My question is, I know BYOC is able to partition the graph and offload sub-graph level components completely to third-party runtime libraries, but for single operator cases, what is the difference between using BYOC and te.extern?

Although we might lose the ability to merge several operators as a sub-graph composite, to me it seems like te.extern can also do the offloading/call-external function thingy when it comes to single operators, and it can be recognized as an implementation thus can be used with autoTVM.

Thanks in advance!

@comaniac @tqchen @junrushao @lhutton1

masahi · November 7, 2022, 5:50am

You are right, for a single op offloading, te.extern and BYOC are practically not that different. Of course, the compilation mechanisms are drastically different - te.extern based offloading would require more invasive changes (topi, op strategy etc).

mgeek · November 7, 2022, 7:24am

Thanks for the help~ This clarifies the whole picture a lot!

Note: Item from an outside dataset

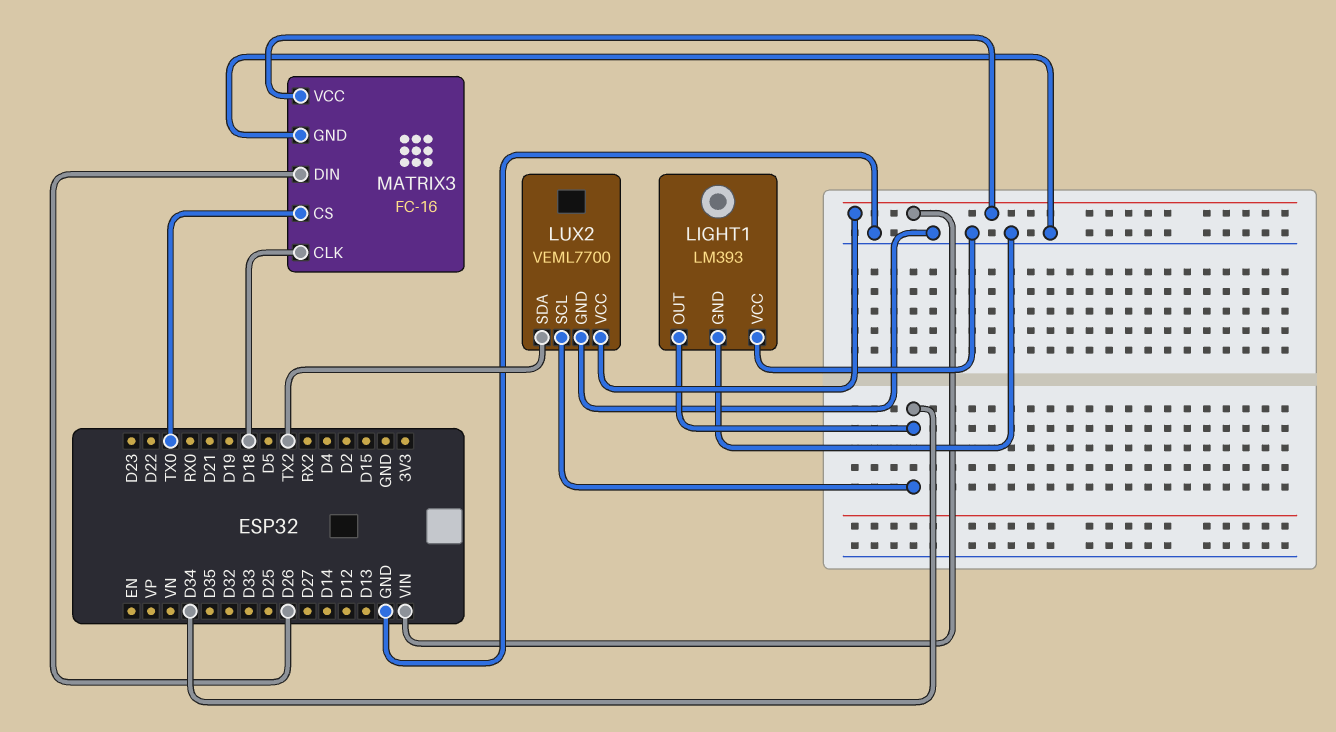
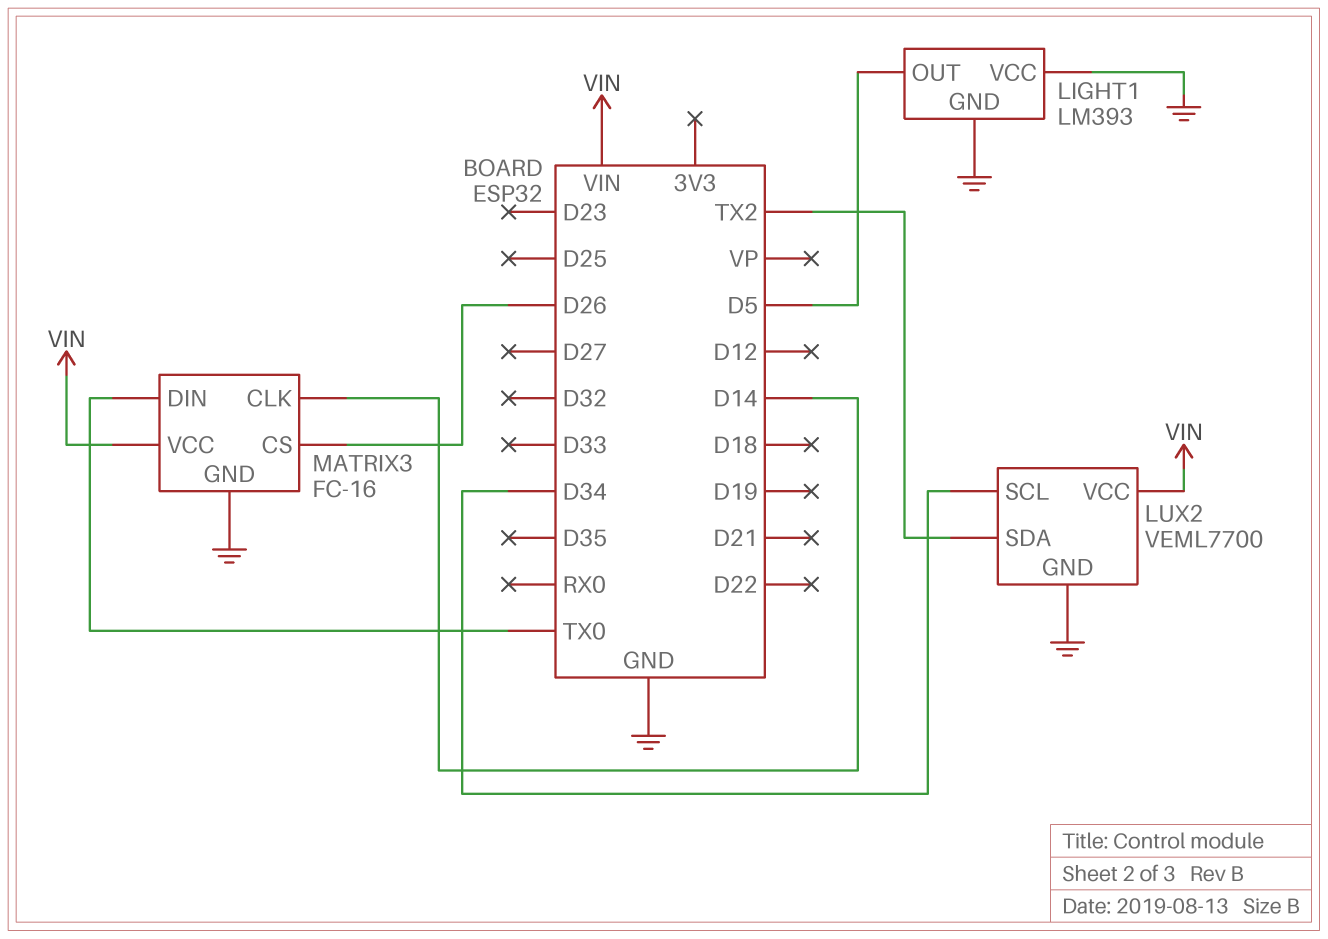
LIGHT1 pin OUT: D34 -> D5
MATRIX3 pin CLK: D18 -> D14
MATRIX3 pin CS: TX0 -> D26
MATRIX3 pin DIN: D26 -> TX0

Btw, can you elaborate more on what you mean by invasive changes brought by te.extern? From my understanding, we can’t change the inherent schedule for external functions from te.extern as well, so basically, we just have to add it as a plain candidate implementation for a certain operator in strategy right?

masahi · November 7, 2022, 8:40am

Yes this is exactly right.

By invasive, I meant that the te.extern based approach needs to modify things across the stack, like topi and op strategy, while BYOC is more localized. See and compare how cuDNN (te.extern) and CUTLASS (BYOC) support are implemented.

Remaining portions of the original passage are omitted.